With Shin Sekai Yori 5 we get another example of how to expand on a world while telling a compelling story. Well, there was that one weird bit that had me scratching my head …
Saki and Satoru are trapped underground. No way out. All they have is each other. I thought they might actually indulge in that pleasant stress-relief technique this time, but it’s not brought up. Instead, Saki has a weird vision of those … whatever-they-ares that gave us the infodump two episodes ago. There’s a naked Shun there, too, coming out of the ground for some reason they (naturally) don’t tell us. Whether this is an attempt to communicate to Saki or just a light bulb going off in her head it’s impossible to say, but then after a close look at the monk’s fire (and whooshing sound effects–this show sounds as good as it looks) we get a flashback to the kids once showing each other their mantras, I’ll show you mine if you show me yours I guess, and she managed to remember it, be fair, steal it. So do these unique mantras work the same as, say, your true name does in Earthsea? … Anyway, in a confusing moment, because we go from the vision to a memory of the flames to the flashback, Saki uses the mantra to unlock Satoru’s cantus. Satoru appears to be sleeptalking, so I wasn’t sure what was going on. Once I did figure it out I marveled that Saki would be underhanded enough to steal Satoru’s mantra in the first place. A bit of a moral issue here, especially since she did save their lives. I wonder what the monks would say?
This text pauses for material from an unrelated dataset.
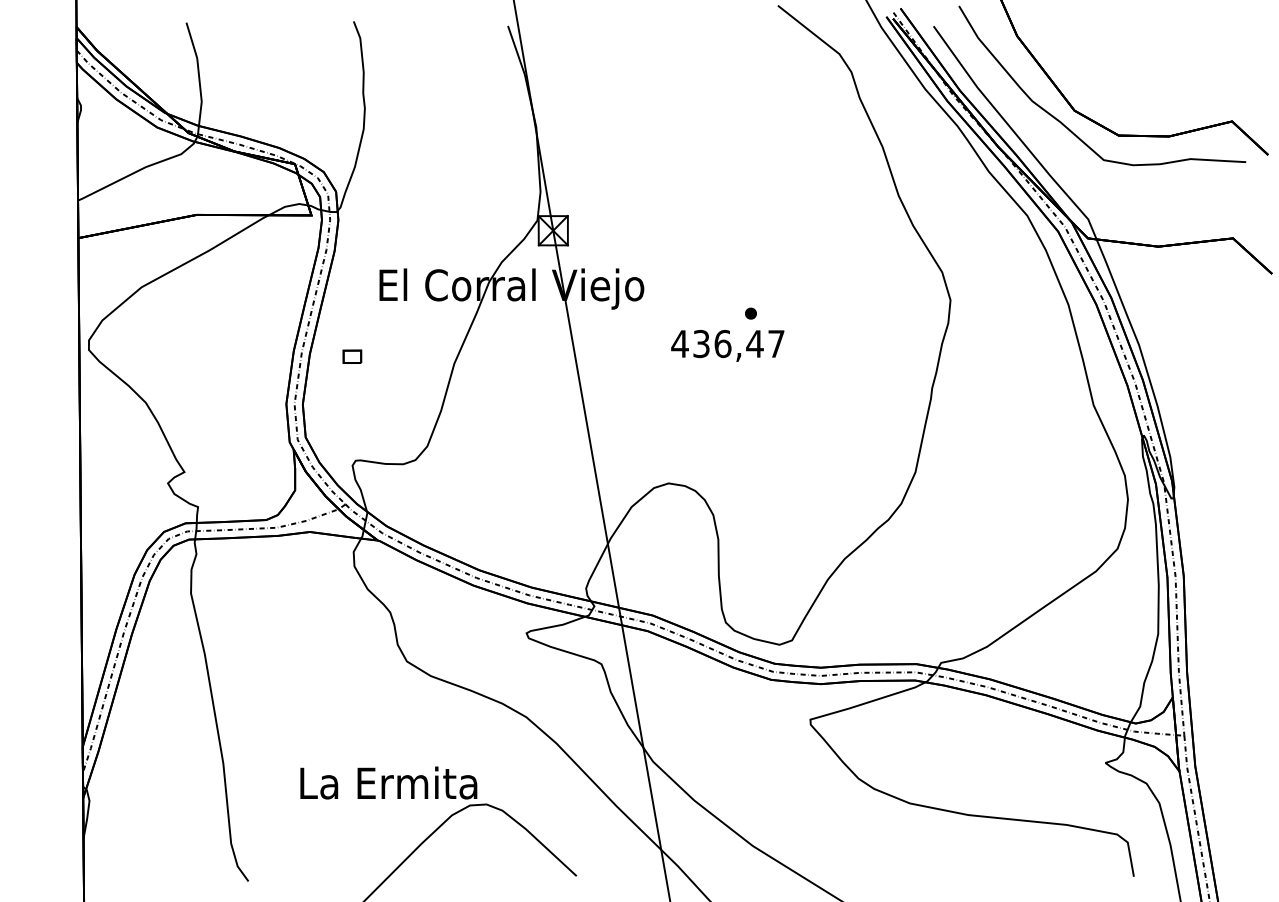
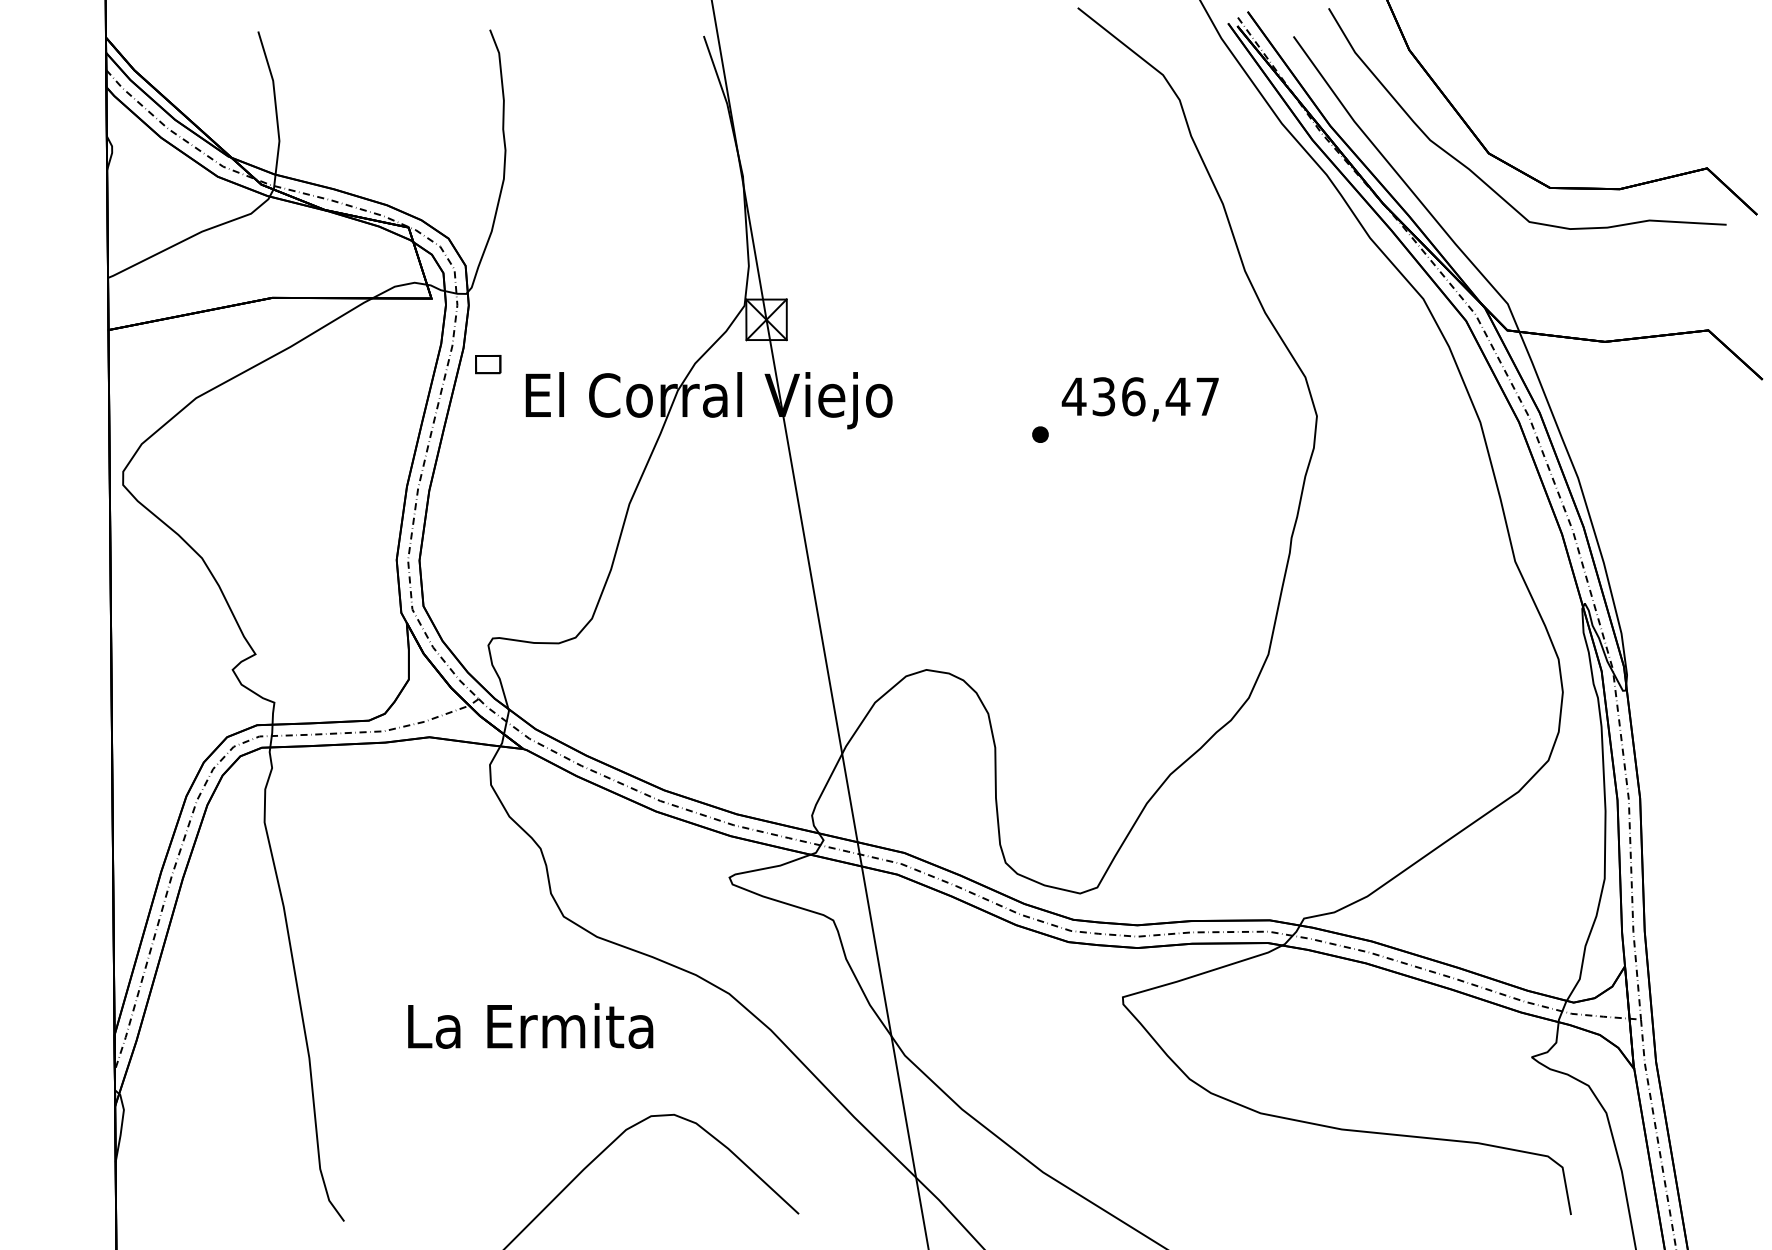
text: (727, 345) -> (1139, 399), moved
part: (352, 356) -> (488, 364), moved
text: (388, 782) -> (530, 1025), moved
Satoru recovers and becomes superhuman by necessity, and he’s changed. More interesting questions arise: did getting his mantra unlocked also unlock any other barriers he had, because this new Satoru is more serious, and more bloodthirsty. Now he’s killing ground spiders left and right and enjoying it, until Saki points it out to him. He may have just been lashing out; the kid’s been under all sorts of stress. Maybe he just can’t resist a little fun at his tormentors’ expense. Or is there really any difference? These thoughts hover in the background, however, while the main story goes on, and that’s all about staying alive. It works. After a while I was scanning the trees as closely as the kids were to see where the next ambush was coming from. At the end, they’re still not out of danger, having run across the ground spiders’ main force and Satoru too exhausted from playing hero (another adolescent weakness) to do much. Another good episode.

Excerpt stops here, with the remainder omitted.